Monday, June 30

Queer Dilliwale

Delhi and Bangalore saw their first gay pride marches over the weekend, along with Calcutta. But at least one masked lucha libre bhenji didn’t want to risk it:

Yesterday was the biggest day in the life of one 26-year-old insurance agent in Delhi, yet he came to the city’s long-awaited first gay parade hiding behind a mask. “I have to remain invisible,” he said. “If my parents see me on TV, I won’t be able to go home. And if my colleagues recognise me, there’ll be hell to pay in the office.” [Link]

Sunday’s event commemorated the Stonewall Riots… A graffiti on a placard in the hands of petite young woman at the parade served as a reminder: ‘Hindu, Muslim, Sikh, Isai, hetero-homo bhai, bhai’. [Link]

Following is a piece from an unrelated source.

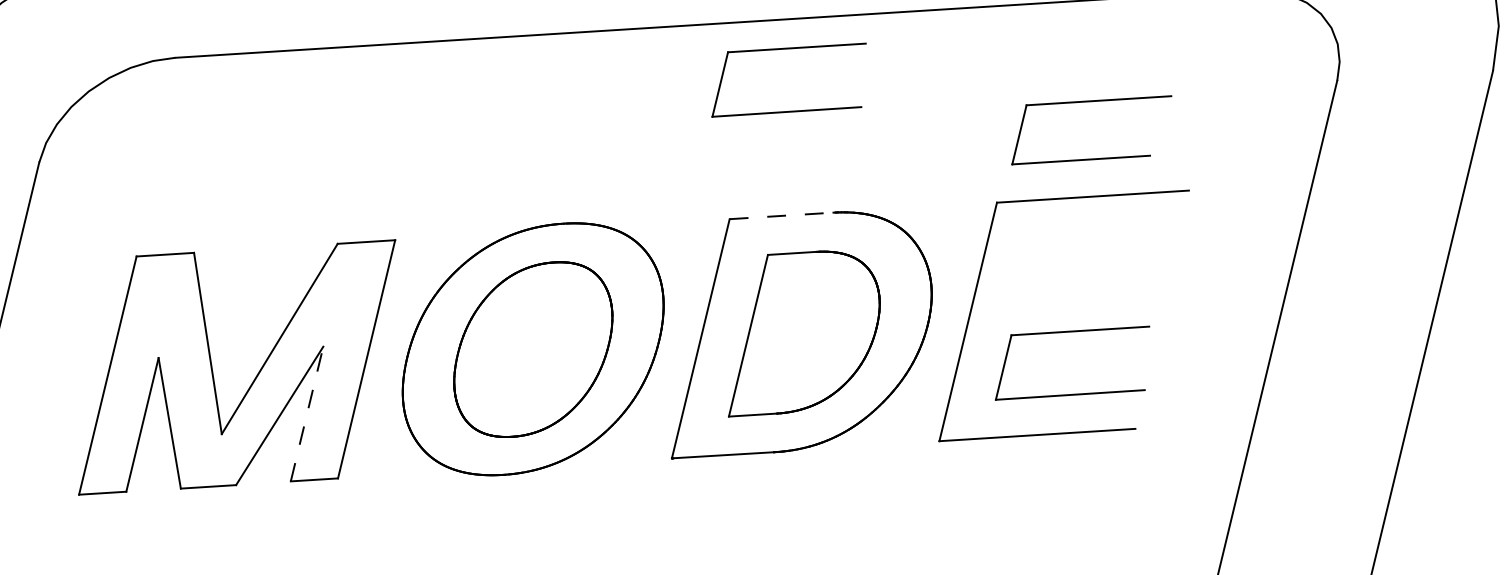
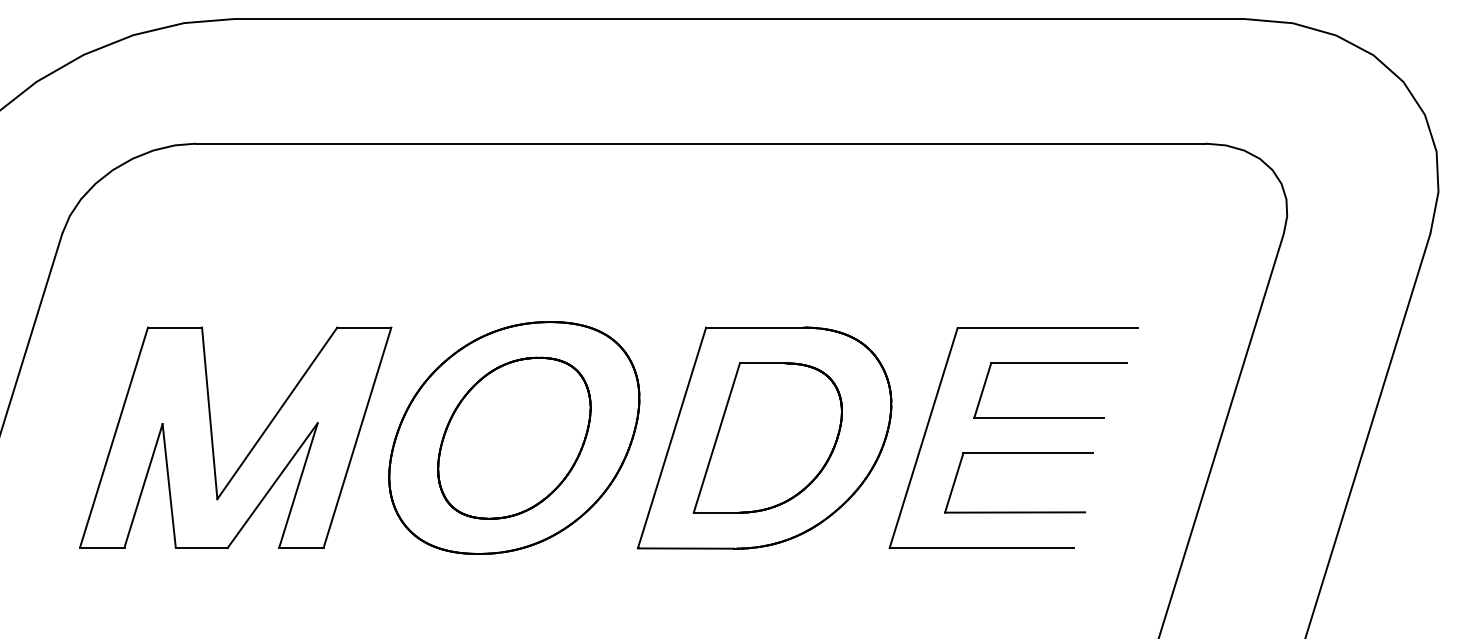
part: (786, 49) -> (769, 171), removed
part: (1089, 101) -> (1050, 363), moved
line: (781, 215) -> (754, 327), dashed -> solid
line: (307, 413) -> (298, 484), dashed -> solid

With the street reverberating with the beats of the dhol, someone broke into a song: ”Hum hain raahi pyar ke…” and the crowd followed it. Then came another oldie, in a new form: ”Hum gay hain to kya hua, dilwaale hain…” Then the nation’s love anthem: ”Pyaar kiya to darna kya…”… [Link]

Men wore sparkling saris, women wore rainbow boas and hundreds of people chanted for gay rights in three Indian cities Sunday… “This is a national coming-out party,” said Alok Gupta, a lawyer from Mumbai, as he stood among several hundred activists in New Delhi. “This is a simple thing: We are seeking the right to love…” Many of the marchers wore rainbow-colored masks so their friends and families wouldn’t know they were gay. Many others declined to speak to journalists.

While small groups have marched in the eastern city of Calcutta in recent years, Sunday’s events were the first gay pride parades in Bangalore and New Delhi. Several hundred people turned out at each of the three events… [Link]

The laws and culture are still deeply conservative:

“New Delhi is a very, very homophobic place,” said Paroma Mukherjee, a lesbian and senior photojournalist with the Indian Express. Indian newspapers are rife with tales of suicides of homosexual men and women pressured into traditional, arranged marriages. [Link]

Perversely, the marches felt free partly because they’re under the radar:

… few marchers wore masks — which the organizers had provided for those who haven’t come out — and there were no protests from religious or socially conservative groups. “This is amazing,” said Ranjit Monga, a public relations executive, “No one would’ve believed 10 years ago a gay parade was possible in Delhi.”

… Passengers in a bus that stopped near the marchers said they had no clue what the rainbow flags stood for or what the marchers were doing. Even the three men beating the bhangra drums for the marchers — Monu, Mahesh and Inder Bhat — said they had no clue what the march was about. [Link]

Photos courtesy of Yahoo News and ToI.


3 comments

  1. 1khoofia

    this is more than fun and gaymes in case you are wondering.

  2. 2sonia

    Hey not the first gay pride march at all! In both cities. I realize that June is Gay Pride Month or something, but that doesn’t mean Bangaloreans and Delhites have not marched in solidarity for sexuality minority rights before. And have been doing it for a long time.

  3. 3Darth Paul

    That’s awesome.
    Sonia’s right, but this march is- I believe- intended to include more than the hijras and sex workers. The common misconception in “traditional” societies is that gay = transgendered; which really marginalizes queers that don’t identify with the opposite gender (ie, ‘lipstick lesbians’). So this is a very crucial step towards changing attitudes in demonstrating that seemingly bland, every day types can belong to sexual minorities and have pride about it.